Le corps et le pouvoir dans Salo ou les 120 journées de Sodome de Paolo Pasolini


Pasolini réalise Salò ou les 120 journées de Sodome en 1975, d’après le roman du marquis de Sade. Le film expose les sévices sexuels que font subir quatre dignitaires de la RSI[1] - désignés par le titre de « Monseigneur », « Duc », « Excellence » et « Président » - à des jeunes gens enlevés puis séquestrés dans une villa. Salò est d’abord un événement cinématographique. Le dernier film de Pasolini provoque un séisme médiatique bien connu. La presse spécialisée et généraliste se déchaîne[2], tandis que l’Association nationale des bonnes mœurs saisit les tribunaux italiens pour empêcher la projection de l’œuvre.
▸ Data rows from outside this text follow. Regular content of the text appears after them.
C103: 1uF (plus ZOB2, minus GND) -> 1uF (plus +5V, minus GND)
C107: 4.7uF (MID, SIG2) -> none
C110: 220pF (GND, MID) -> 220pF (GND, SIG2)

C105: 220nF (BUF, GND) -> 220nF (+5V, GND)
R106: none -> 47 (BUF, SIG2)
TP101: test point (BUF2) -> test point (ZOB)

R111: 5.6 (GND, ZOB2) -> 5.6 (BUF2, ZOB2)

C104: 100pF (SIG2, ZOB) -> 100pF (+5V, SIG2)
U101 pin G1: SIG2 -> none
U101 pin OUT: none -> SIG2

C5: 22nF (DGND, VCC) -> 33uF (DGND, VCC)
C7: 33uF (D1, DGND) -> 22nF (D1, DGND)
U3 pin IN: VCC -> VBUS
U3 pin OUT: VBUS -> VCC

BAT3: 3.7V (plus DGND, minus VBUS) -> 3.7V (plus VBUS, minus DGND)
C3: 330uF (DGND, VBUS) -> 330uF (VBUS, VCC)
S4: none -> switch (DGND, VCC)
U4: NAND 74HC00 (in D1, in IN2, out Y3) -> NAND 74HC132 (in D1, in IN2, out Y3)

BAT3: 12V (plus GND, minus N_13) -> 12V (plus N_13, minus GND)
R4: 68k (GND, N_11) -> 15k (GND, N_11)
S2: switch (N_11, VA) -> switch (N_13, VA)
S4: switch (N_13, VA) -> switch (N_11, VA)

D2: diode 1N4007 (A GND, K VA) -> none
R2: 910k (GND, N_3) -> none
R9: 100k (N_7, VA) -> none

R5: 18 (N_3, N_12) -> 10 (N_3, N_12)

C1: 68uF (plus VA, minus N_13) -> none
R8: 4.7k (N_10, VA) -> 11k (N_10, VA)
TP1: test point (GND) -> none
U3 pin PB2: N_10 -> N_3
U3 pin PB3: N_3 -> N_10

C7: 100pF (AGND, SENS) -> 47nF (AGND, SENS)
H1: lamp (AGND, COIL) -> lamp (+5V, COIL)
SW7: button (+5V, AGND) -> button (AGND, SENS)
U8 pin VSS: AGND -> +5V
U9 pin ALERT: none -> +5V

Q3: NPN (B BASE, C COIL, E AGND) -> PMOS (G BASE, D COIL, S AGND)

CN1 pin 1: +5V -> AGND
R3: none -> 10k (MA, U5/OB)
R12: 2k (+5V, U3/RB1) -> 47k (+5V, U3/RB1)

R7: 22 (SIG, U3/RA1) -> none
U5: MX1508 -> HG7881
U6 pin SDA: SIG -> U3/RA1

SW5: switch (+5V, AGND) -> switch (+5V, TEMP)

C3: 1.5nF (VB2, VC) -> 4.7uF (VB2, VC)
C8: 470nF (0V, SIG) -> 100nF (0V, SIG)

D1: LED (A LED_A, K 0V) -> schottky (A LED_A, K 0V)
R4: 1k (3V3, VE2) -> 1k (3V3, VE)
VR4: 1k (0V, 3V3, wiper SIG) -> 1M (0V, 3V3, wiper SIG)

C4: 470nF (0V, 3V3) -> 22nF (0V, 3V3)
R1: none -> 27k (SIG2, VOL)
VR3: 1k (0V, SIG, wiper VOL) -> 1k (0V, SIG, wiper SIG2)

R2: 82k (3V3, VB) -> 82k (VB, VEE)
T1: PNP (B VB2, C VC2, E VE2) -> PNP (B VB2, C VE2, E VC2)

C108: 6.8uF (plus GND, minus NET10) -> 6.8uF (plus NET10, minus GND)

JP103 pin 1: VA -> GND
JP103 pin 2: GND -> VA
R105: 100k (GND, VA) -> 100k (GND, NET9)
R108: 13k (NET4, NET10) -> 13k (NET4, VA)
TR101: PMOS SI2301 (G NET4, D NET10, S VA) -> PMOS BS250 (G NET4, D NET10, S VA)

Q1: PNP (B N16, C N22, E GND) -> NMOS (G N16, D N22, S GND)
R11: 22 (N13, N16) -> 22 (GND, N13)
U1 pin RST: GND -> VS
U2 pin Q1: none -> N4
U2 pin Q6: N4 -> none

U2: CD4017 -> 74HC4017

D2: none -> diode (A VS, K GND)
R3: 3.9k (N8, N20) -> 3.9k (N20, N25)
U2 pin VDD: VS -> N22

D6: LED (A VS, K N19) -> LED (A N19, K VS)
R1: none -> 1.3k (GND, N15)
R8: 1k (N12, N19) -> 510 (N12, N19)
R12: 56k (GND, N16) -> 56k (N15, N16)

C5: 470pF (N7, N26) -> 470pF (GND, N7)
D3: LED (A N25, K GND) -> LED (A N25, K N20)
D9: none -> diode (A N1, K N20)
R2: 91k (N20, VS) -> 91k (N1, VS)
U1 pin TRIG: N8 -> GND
Aujourd’hui, la poussière soulevée par la bataille est retombée. On peut dès lors s’interroger, avec tout le recul nécessaire, sur l’intérêt historique de ce film sulfureux, qui repousse « l’expérience-limite » du cinéma[3]. La relation entre le spectateur et le processus filmique est directement interrogée par Pasolini. Face à la léthargie causée par l’effet hypnotique des images, comment faire réagir le public sans pour autant le séduire ? Le cinéaste choisit de porter le langage cinématographique jusqu’à la limite de l’insoutenable, éradiquant ainsi toute possibilité de prise de plaisir[4].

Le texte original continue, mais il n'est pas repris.